Он указал на бугорок в нескольких шагах от нас. Я зашла в тень от стены, которая окружала столицу Чосона, город Ханян[5]. Эта стена была такой высокой, что заслоняла горы, и такой толстой, что захватчикам понадобилась бы тысяча лет, чтобы разрушить ее. Однако, сколь бы опасным ни был мир снаружи крепости, похоже, внутри тоже крылась угроза.
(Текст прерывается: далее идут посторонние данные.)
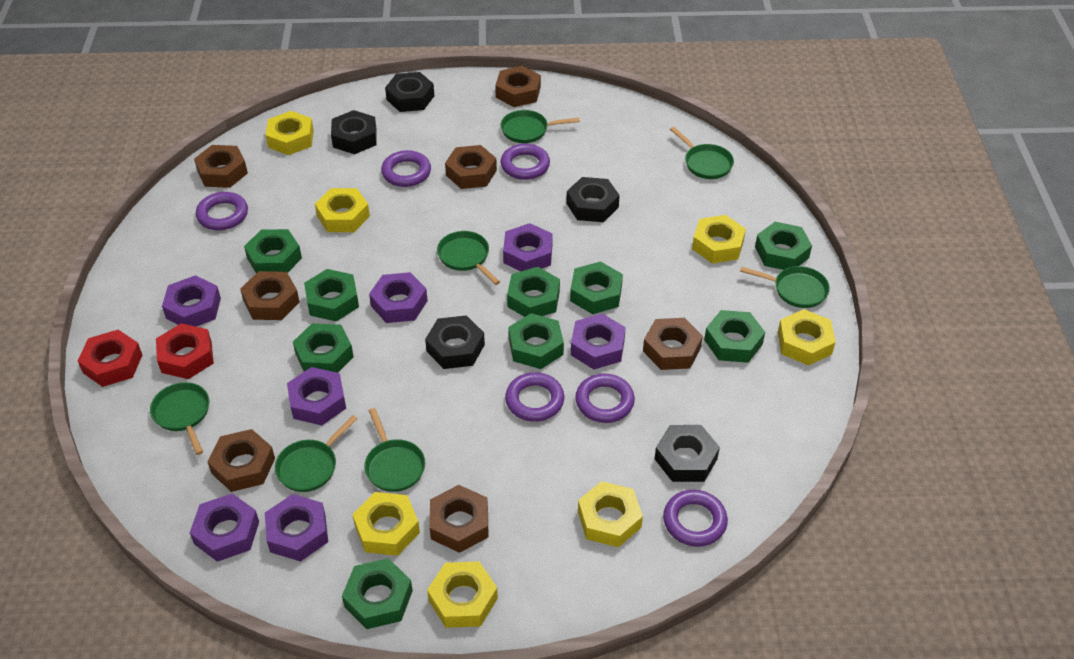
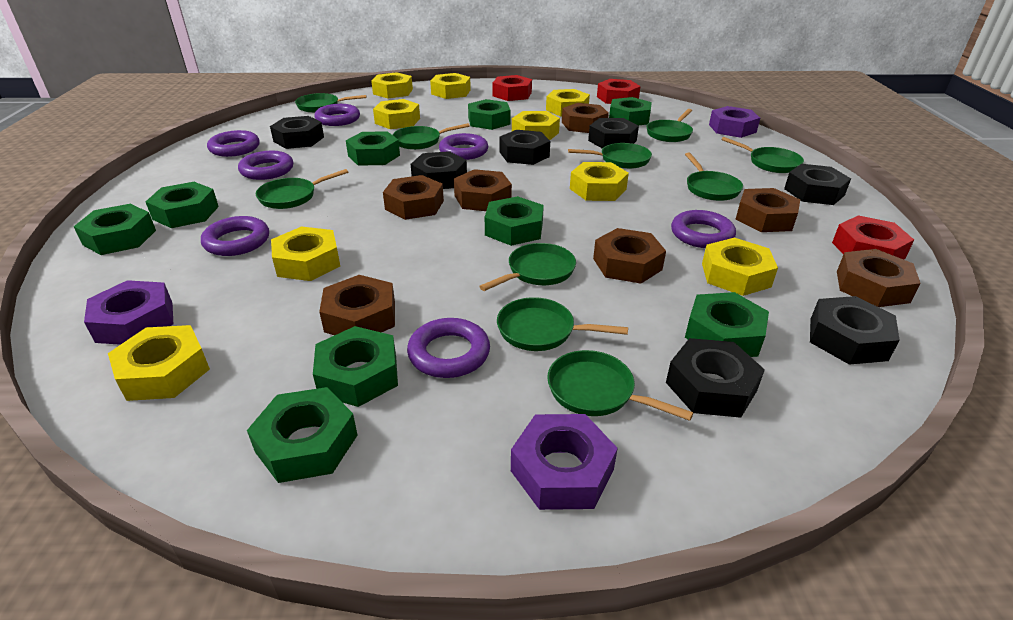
black nut: 5 -> 7
green pan: 7 -> 10
purple nut: 7 -> 3
purple ring: 6 -> 7
red nut: 2 -> 3
yellow nut: 7 -> 9

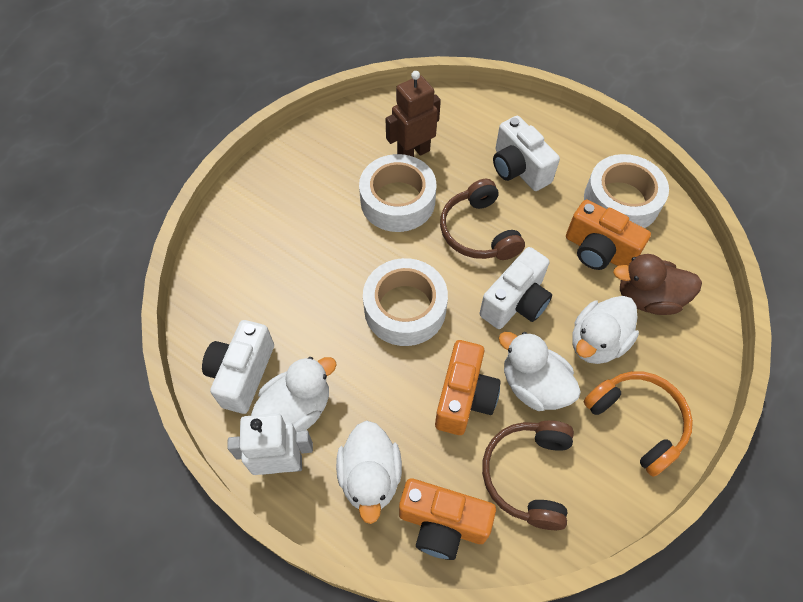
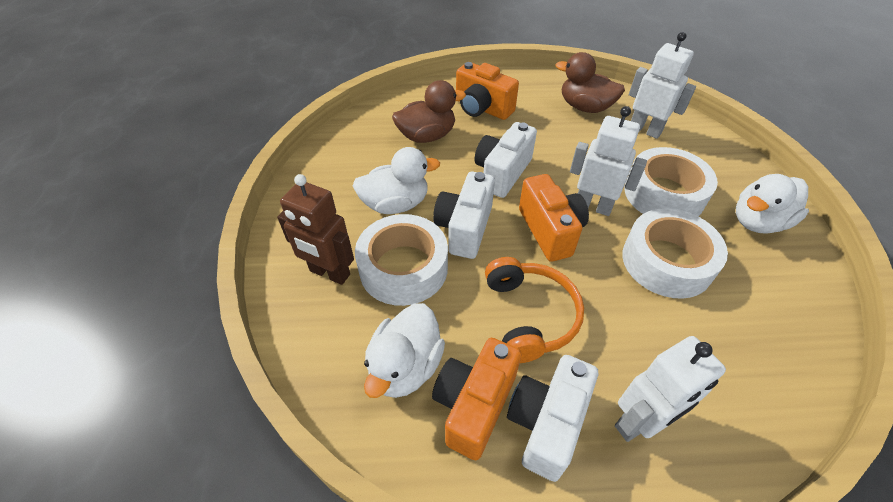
brown duck: 1 -> 2
brown headphones: 2 -> 0
white duck: 4 -> 3
white robot: 1 -> 3

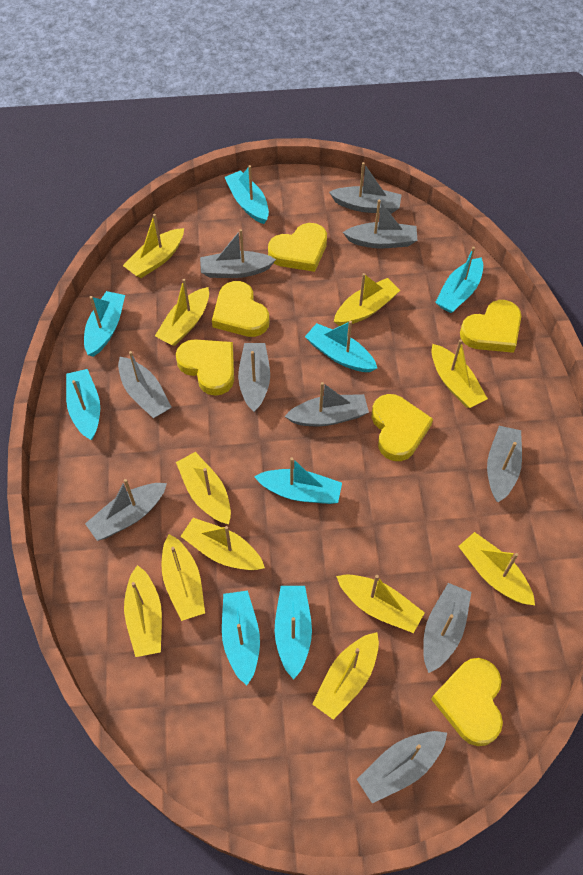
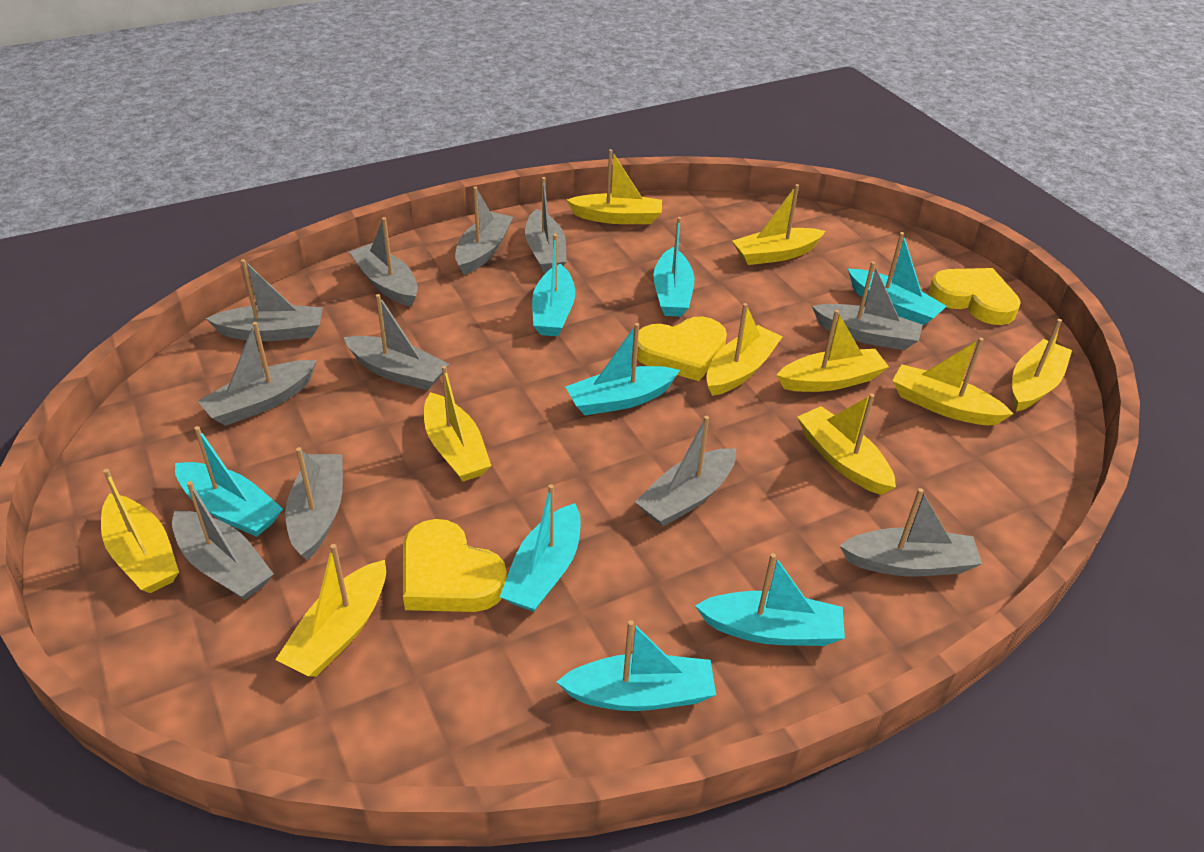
grey boat: 10 -> 11
yellow boat: 11 -> 10
yellow heart: 6 -> 3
Я подошла к распластавшейся лицом вниз женщине. Желудок судорожно сжался. Судя по одежде – длинному платью и жакету из шелковистой рами[6], богатому цветочному узору на подоле и рукавах, – она была из знатного рода.
– Переверни ее, – приказал инспектор Хан. – Надо взглянуть на рану.
Я перешагнула через труп, наклонилась и приподняла женщину за плечо. Именно поэтому в столичной полиции и держали служанок вроде меня: моими руками полицейские арестовывали преступниц и осматривали пострадавших женщин. Конечно, это во многом мешало расследованиям, но что делать: мужчинам было запрещено касаться женщин, не связанных с ними родством. Таков был закон – закон Конфуция.
Я перевернула труп. Зашелестела объемная юбка. К моему рукаву прилипли длинные мокрые волосы, и я чуть не отскочила от тела.
Только бы не закричать.
Я закрыла глаза. В груди гудела паника. Я работала в полиции всего несколько месяцев и ни разу в жизни еще не дотрагивалась до убитых. Глубоко вдохнув, я убрала с рукава влажные пряди и заставила себя снова опустить взгляд. На белом воротничке алела кровь. По бледному горлу женщины тянулся глубокий порез с рваными краями. Ее глаза застлала пелена, а на лице, там, где когда-то был нос, зияла окровавленная пещера – как у скелета.